Dalam studi baru ini, para ilmuwan menggunakan teknik molekuler mutakhir untuk mendeteksi mikroba tambahan dalam paleofeces dari 10 "peristiwa buang air besar yang berbeda". Tujuannya memperluas pemahaman mereka tentang beban penyakit di antara masyarakat Loma.
"Ada banyak potensi dalam penerapan metode molekuler modern untuk menginformasikan studi-studi di masa lalu," ujar rekan penulis studi Joe Brown, seorang profesor ilmu lingkungan di University of North Carolina di Chapel Hill, dalam pernyataan tersebut.
Para peneliti mengekstraksi DNA dari 10 sampel paleofeces dan kemudian menggunakan reaksi berantai polimerase (PCR) untuk mengamplifikasi DNA mikroba dalam feses.
Setiap sampel mengandung setidaknya satu patogen atau mikroba usus, dan dua yang paling umum adalah parasit usus Blastocystis, yang dapat menyebabkan masalah gastrointestinal, dan beberapa galur bakteri E. coli, yang ditemukan pada 70% sampel.

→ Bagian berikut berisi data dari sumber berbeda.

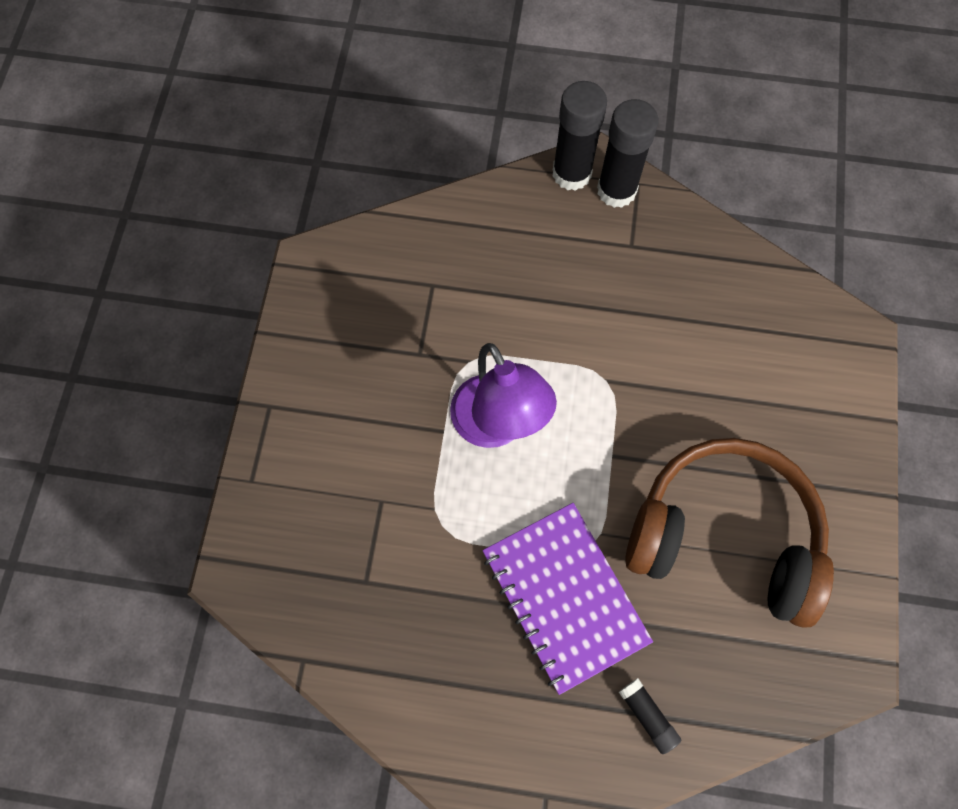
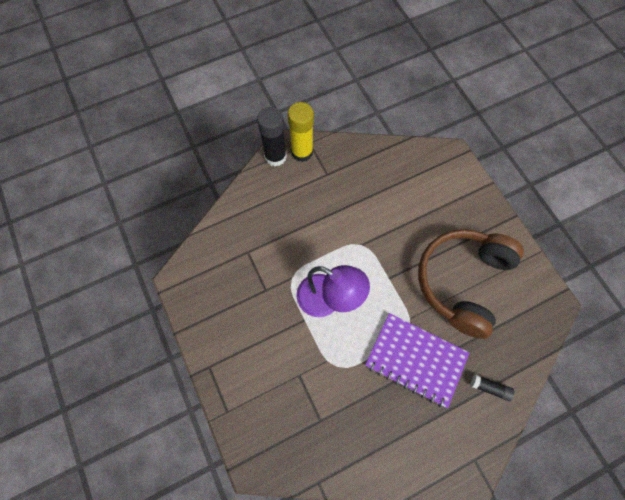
camera: 35 degrees left, 0 degrees up
(616, 190) = (302, 152): black glue stick -> yellow glue stick
(724, 536) = (462, 282): brown headphones -> brown headphones turned 45 degrees counterclockwise

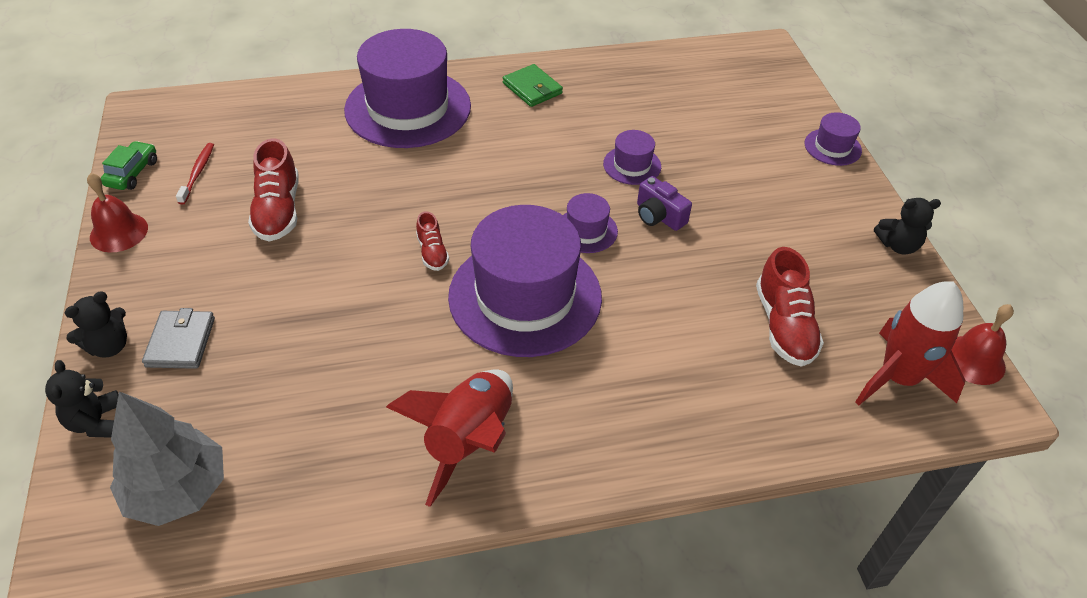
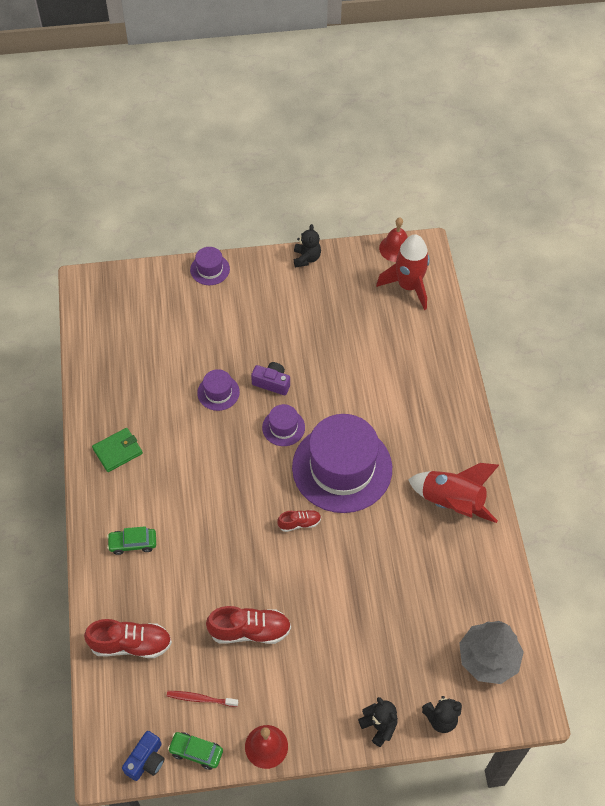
camera: 85 degrees left, 10 degrees up
(136, 136) = (146, 760): none -> blue camera
(181, 342) = (376, 678): grey wallet -> none
(408, 108) = (133, 543): purple hat -> green car
(659, 216) = (272, 383): purple camera -> purple camera turned 120 degrees counterclockwise
(784, 325) = (369, 331): red shoe -> red shoe (131, 644)

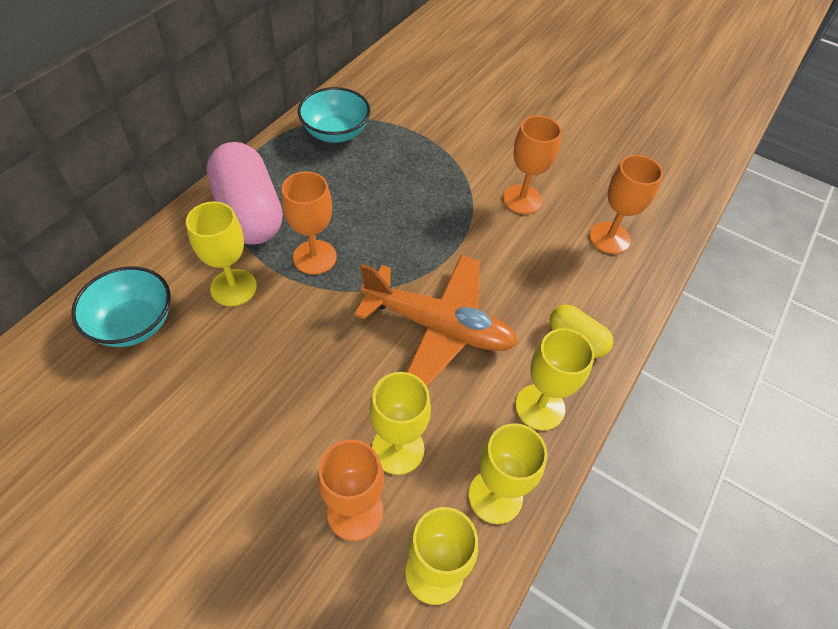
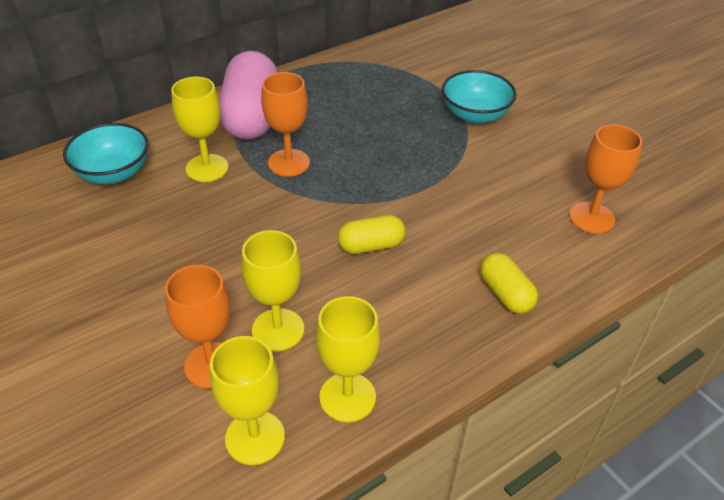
camera: 25 degrees right, 10 degrees down
(336, 133) = (362, 73): turquoise bowl -> turquoise bowl (475, 115)
(438, 327) = (371, 246): orange plane -> yellow capsule
(522, 199) = (515, 164): orange goblet -> none
(540, 407) = (434, 339): yellow goblet -> none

Cacing kremi, Shigella, dan Giardia, yang menyebabkan penyakit usus, juga teridentifikasi. Banyaknya mikroba yang ditemukan dalam paleofeces tersebut menunjukkan sanitasi yang buruk dalam kehidupan masyarakat Loma San Gabriel di era 600-800 Masehi.
Peneliti mengatakan orang-orang pada era itu kemungkinan besar menelan mikroba melalui air minum, tanah, atau makanan yang terkontaminasi tinja.
Meskipun gen-gen terkait patogen ini bertahan dalam paleofeces hingga 1.300 tahun, peneliti mengatakan kemungkinan terdapat lebih banyak patogen dalam sampel yang telah membusuk dan tidak lagi terdeteksi.
Namun, analisis baru ini mengungkapkan DNA patogen yang sebelumnya tidak ditemukan dalam paleofeces, termasuk Blastocystis dan Shigella.
"Penerapan metode ini pada sampel purba lainnya menawarkan potensi untuk memperluas pemahaman kita tentang cara hidup masyarakat purba dan patogen yang mungkin memengaruhi kesehatan mereka," tulis para peneliti.